Huyendo del sol

Voy a acabar identificando el viajar en avión con las madrugadas. Con la oscuridad, con ese frío destemplado de última hora de la noche, con la luz gris del alba, con ese aire desangelado que tienen los grandes espacios públicos a ciertas horas intempestivas.

            Por alguna razón, tengo vuelos siempre a esas horas, y es una imagen que se me va fijando poco a poco. Recuerdo cierta vez que tuve que levantarme a las cinco para coger el primer vuelo del puente aéreo a Barcelona. Estaba nevando, todo estaba cubierto de blanco y la T4, entonces recién estrenada, resultaba fantasmal. Me recuerdo también en Aeroparking, en Buenos Aires, esperando para embarcar rumbo a El Calafate, en la terminal que a esas horas estaba casi desierta, sin viajeros y con casi todos los mostradores cerrados.

            El otro día me tocó de nuevo volar a hora temprana.

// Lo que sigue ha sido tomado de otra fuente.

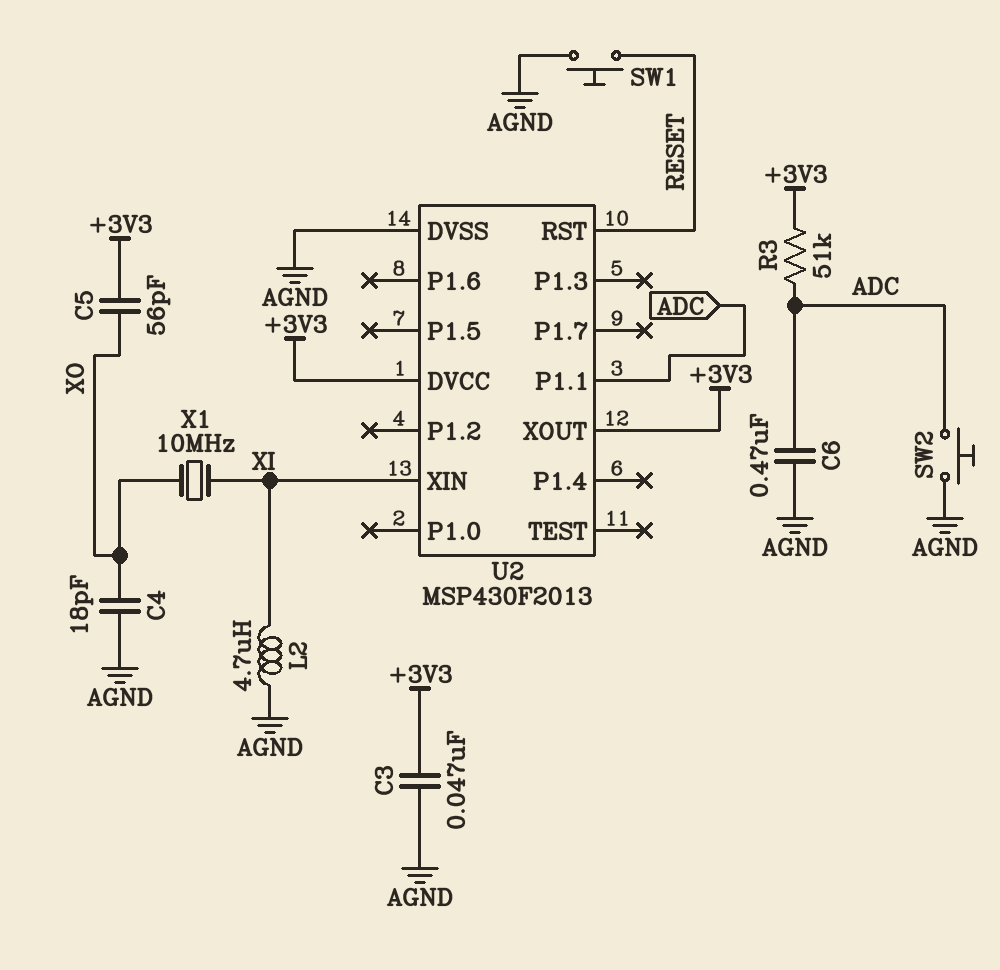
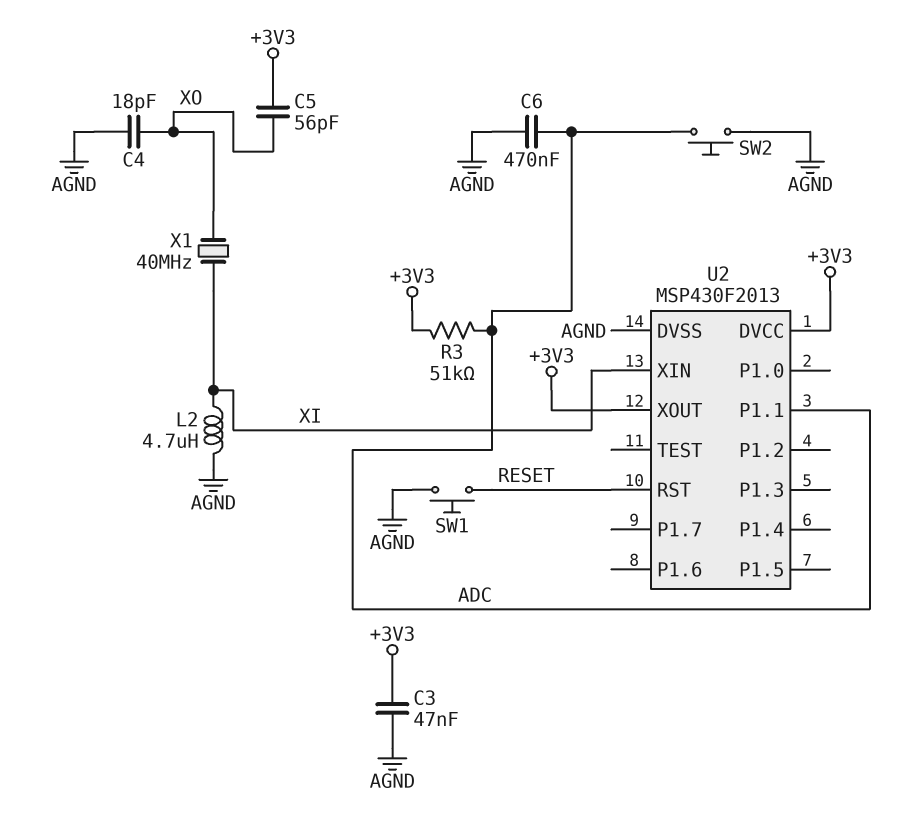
X1: 10MHz (XI, XO) -> 40MHz (XI, XO)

Despegamos a las ocho de la mañana, rumbo a Lisboa. Ya empezaba a apuntar el sol pero, como el viaje era hacia el oeste, volaríamos en la oscuridad, por delante del sol.

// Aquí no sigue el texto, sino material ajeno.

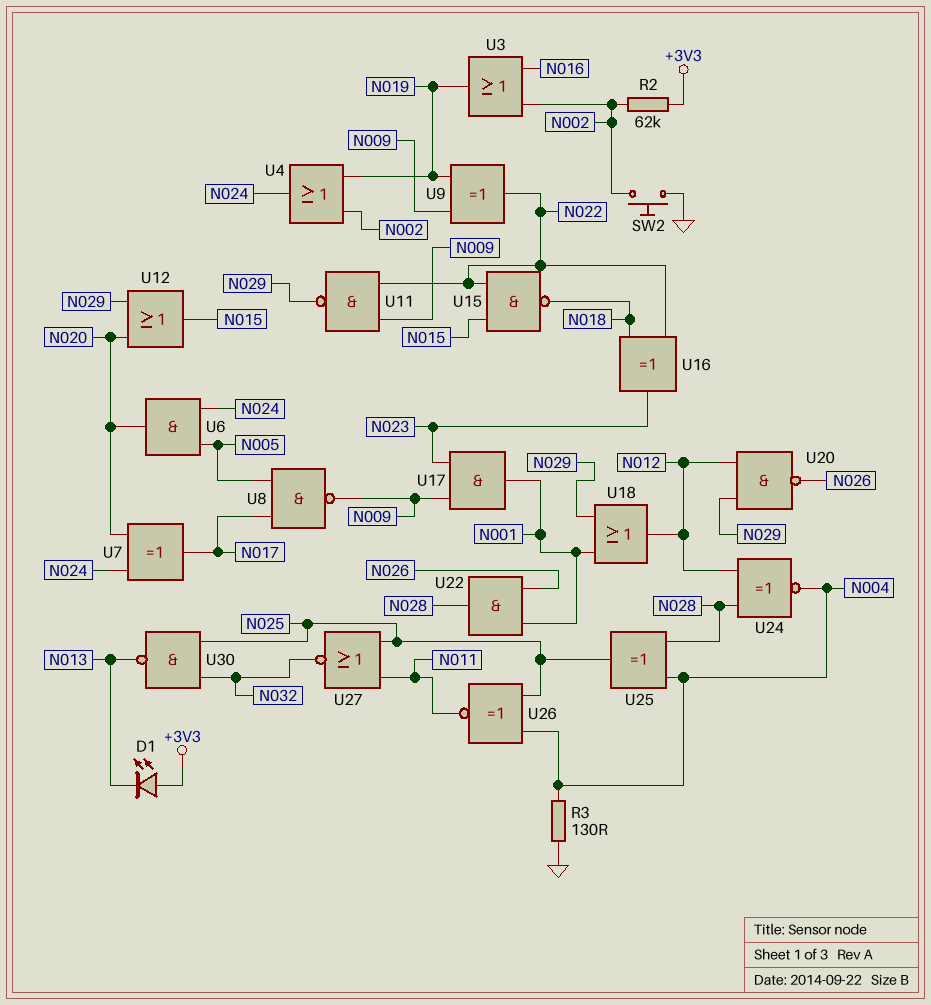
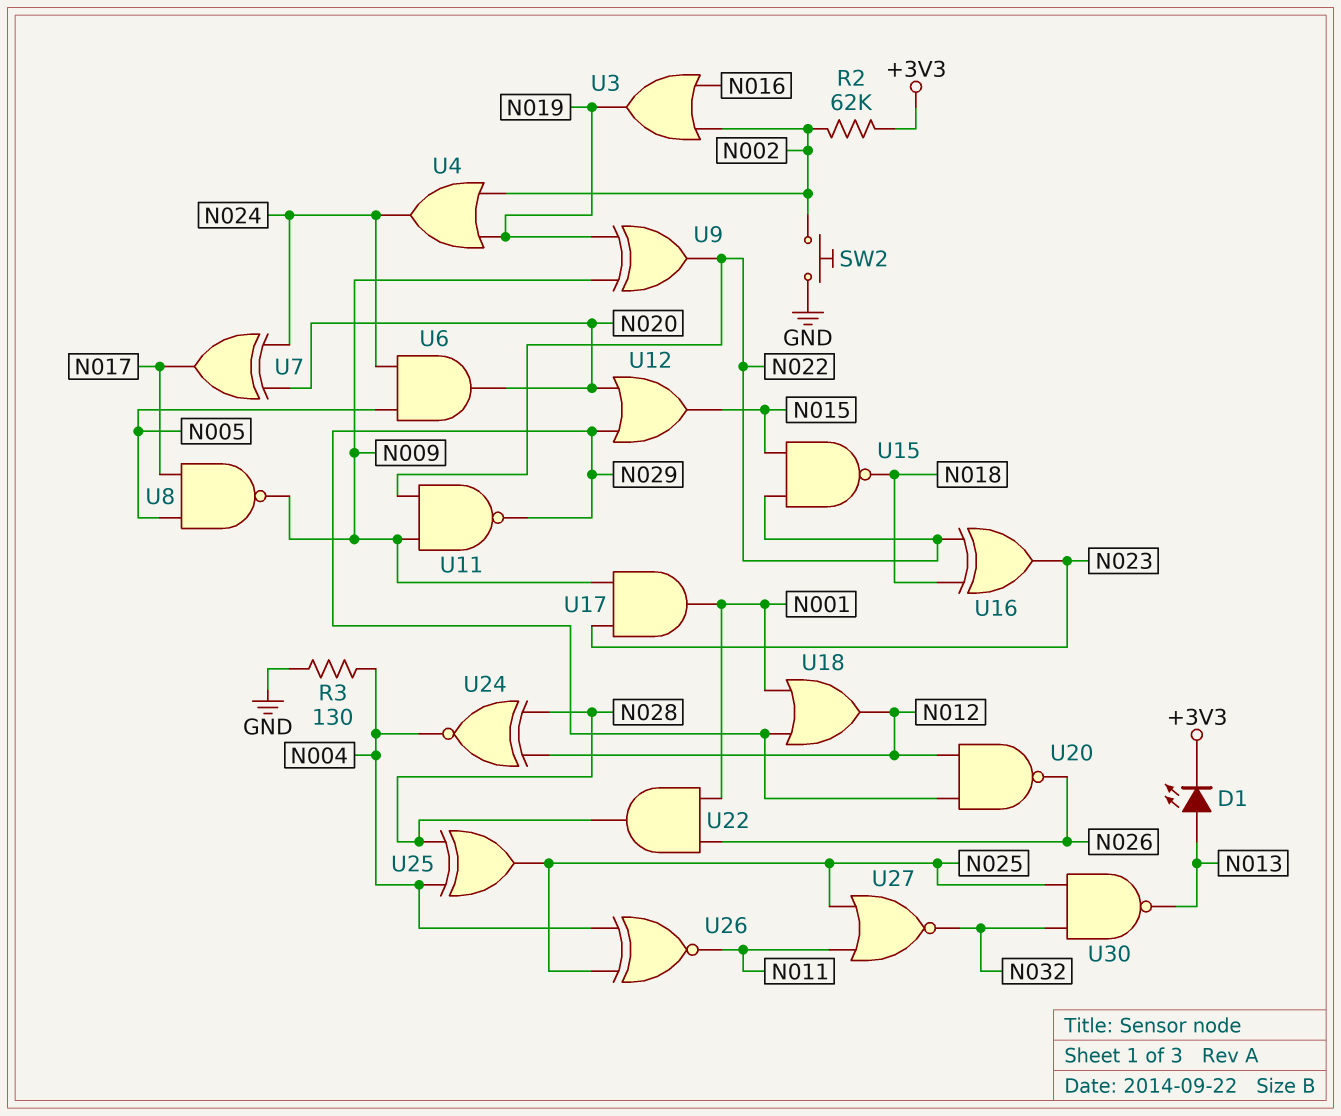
D1: LED (A +3V3, K N013) -> LED (A N013, K +3V3)

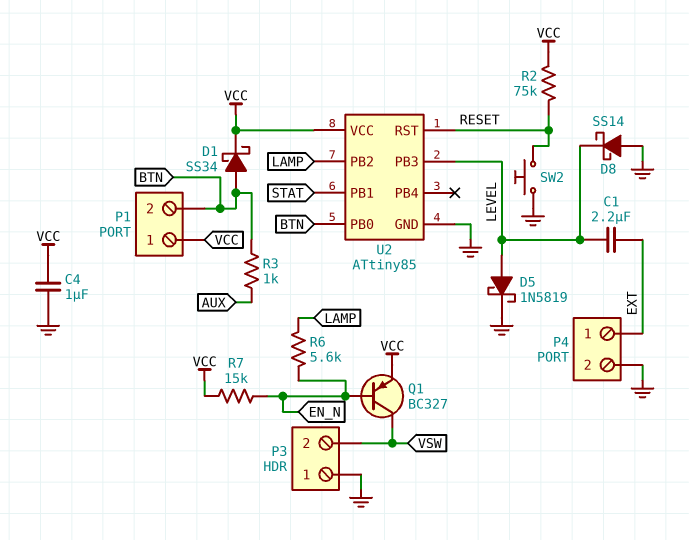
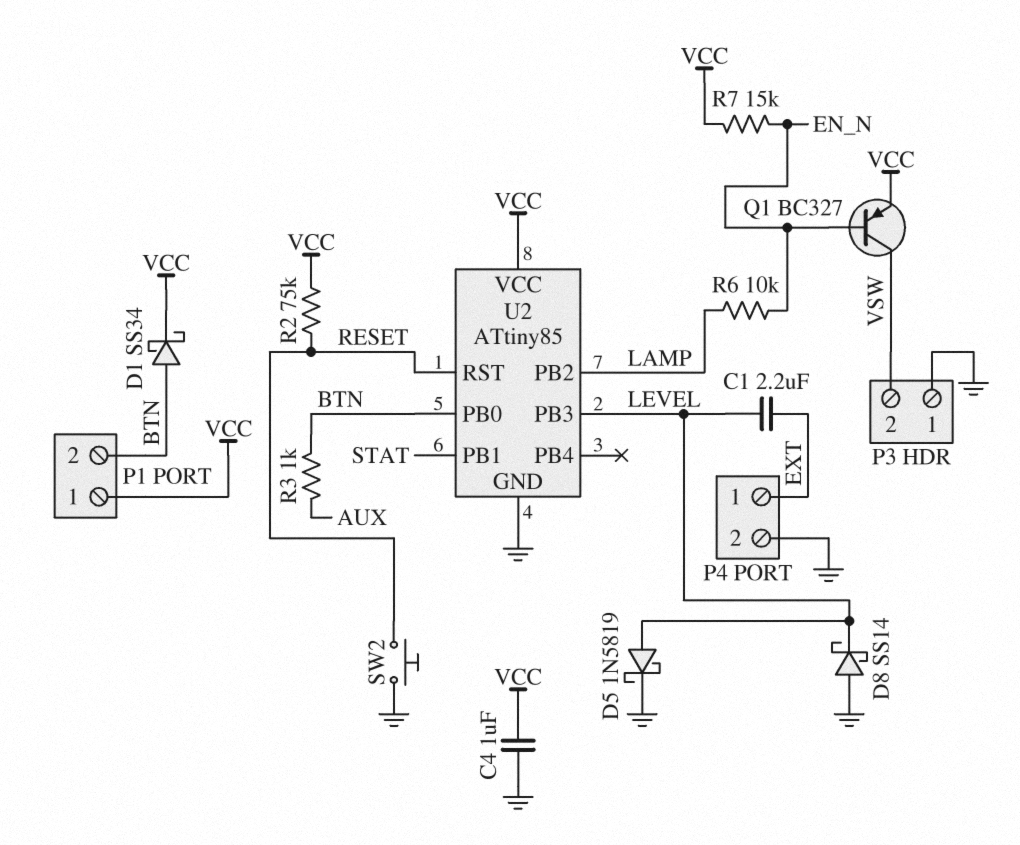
R6: 5.6k (EN_N, LAMP) -> 10k (EN_N, LAMP)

            Sin embargo, en un momento dado, al ganar suficiente altura, el sol de la mañana nos alcanzó de repente. Se esfumó la negrura como por arte de magia y, al mirar por la ventanilla, nos fue posible contemplar un paisaje de portento, hecho con cielo azul y nubes blancas.

            Bajo el avión había cúmulos y cirros. El sol no llegaba tan abajo y, a la vista, eran como arrecifes en sombras sobre los que volaba la nave. Arriba estaba el azul de primera mañana y, flotando en él, cúmulos enormes de un blanco resplandeciente, porque el sol les tocaba de lleno. Eran como islas prodigiosas en un mar de fábula. Como islas, sí, sin nombre. Esas mismas que buscan en vano los viajeros cansados.

            Y así, durante largo rato, volamos por aquel mar milagroso. Luego, el avión comenzó su aproximación a Lisboa. Descendimos hacia esas nubes en sombras, bajo la línea del sol. Nos internamos en ellas. Y así fue como todo se esfumó y regresamos una vez más a la oscuridad.